African Muslim leaders meeting in İstanbul have denounced the identification of violence with Muslims and Islam, stressing that Islam is a religion of peace, love and brotherhood and that associating it with terrorism cannot be accepted.
Religious leaders from African countries came together in İstanbul on Thursday for the second Summit Meeting for Religious Leaders of Muslim Countries and Communities of the African Continent under the auspices of Turkey’s Directorate of Religious Affairs. Mehmet Görmez, the head of Directorate of Religious Affairs, said the image of Africa as seen through the history of colonization, the slave trade, internal wars and helplessness in general, hides the cultural and spiritual richness of the people of the continent. He said Africa should be referred to by its contributions to humanity in the fields of science and thought and that this is the reality of Africa.
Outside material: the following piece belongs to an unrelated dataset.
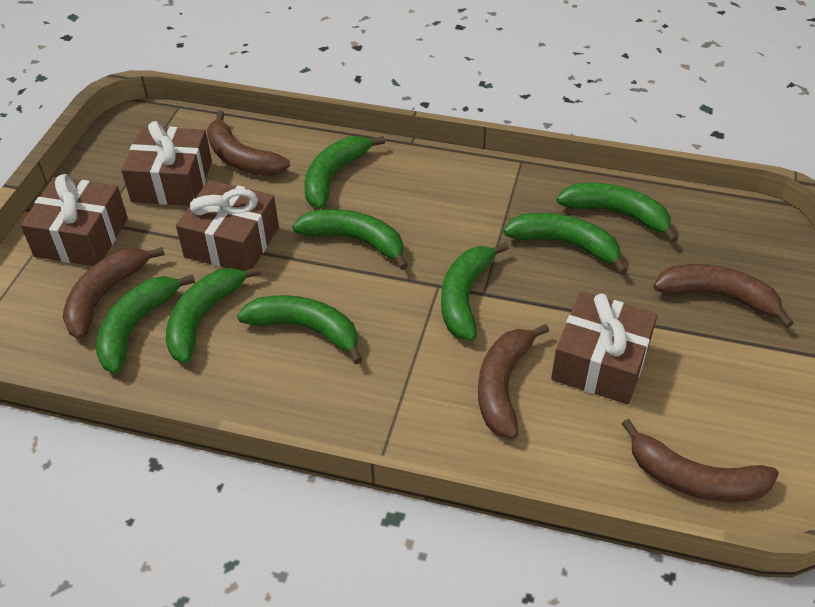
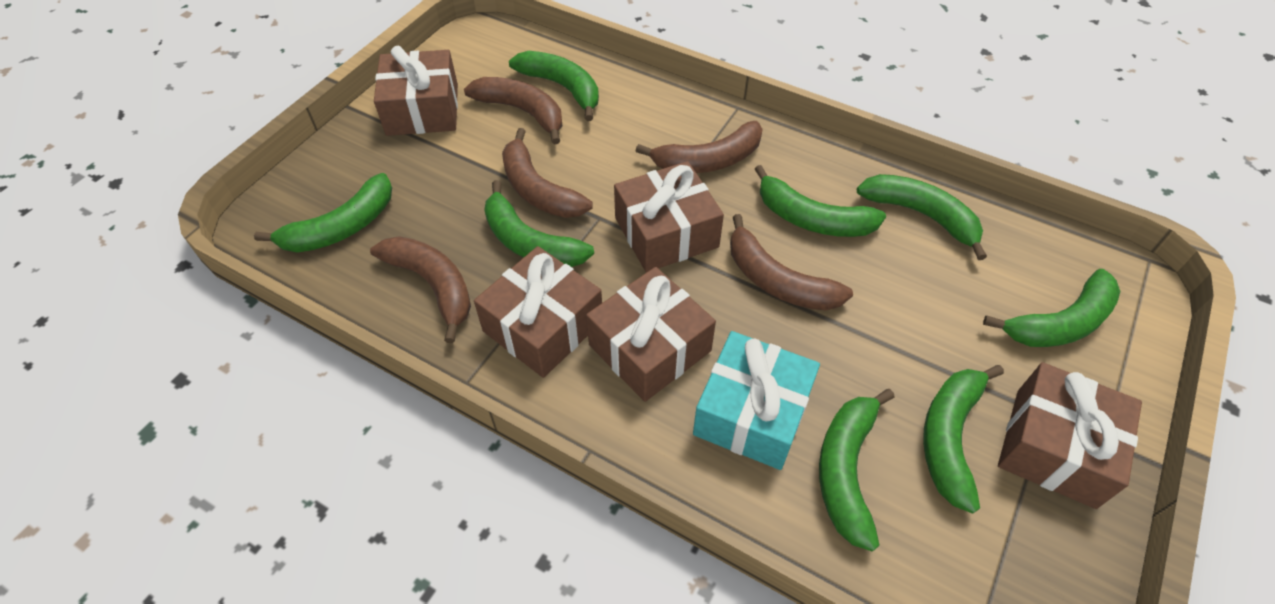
brown gift: 4 -> 5
turquoise gift: 0 -> 1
“In order to resolve the main problems of the continent and to provide the world with better relations with African societies, common efforts should be made by humanity in the direction of changing an incorrect image being disseminated,” he said as he read the final declaration of the summit.
The statement said it must be the top priority of everyone of good conscience to stop the bloodshed between brothers and to reach a healthy solution to precarious circumstances experienced particularly in North African countries, the Middle East, the Arab world as well as the rest of the world, referring to the Arab Spring that has brought down at least three Arab leaders so far. In this process, he said the world is facing famine and drought on one hand and disasters such as earthquakes, tsunamis and floods on the other hand.
According to the declaration, conflicts and internal wars continuing in various regions of Africa and attacks directly targeting directly the innocent, mosques and prayer rooms, holy locations and historical artwork is actually a crime against humanity. Görmez said the greatest wish of Muslim leaders in Africa is an end to the conflicts and wars in these regions.
The declaration also urged that all kinds of religious, sectarian and ideological fanaticism that prevent humanitarian aid from reaching Africa be censured and assistance be extended to Africa in combating such problems such as famine, poverty, scarcity, racism, malignant diseases, unequal access to education and limitations on the freedom of belief. Muslim leaders seemed to be referring to Somalia, where militant group al-Shabaab controls most of country except for the capital of Mogadishu and has expelled aid groups despite raging famine in the country.
The final declaration also urged the establishment of radio and TV stations in the countries of Africa for the purpose of broadcasting education and cultural information regarding Islam. The statement explained that such services would contribute to the education of Muslims on the continent and would raise awareness of incorrect religious and cultural practices.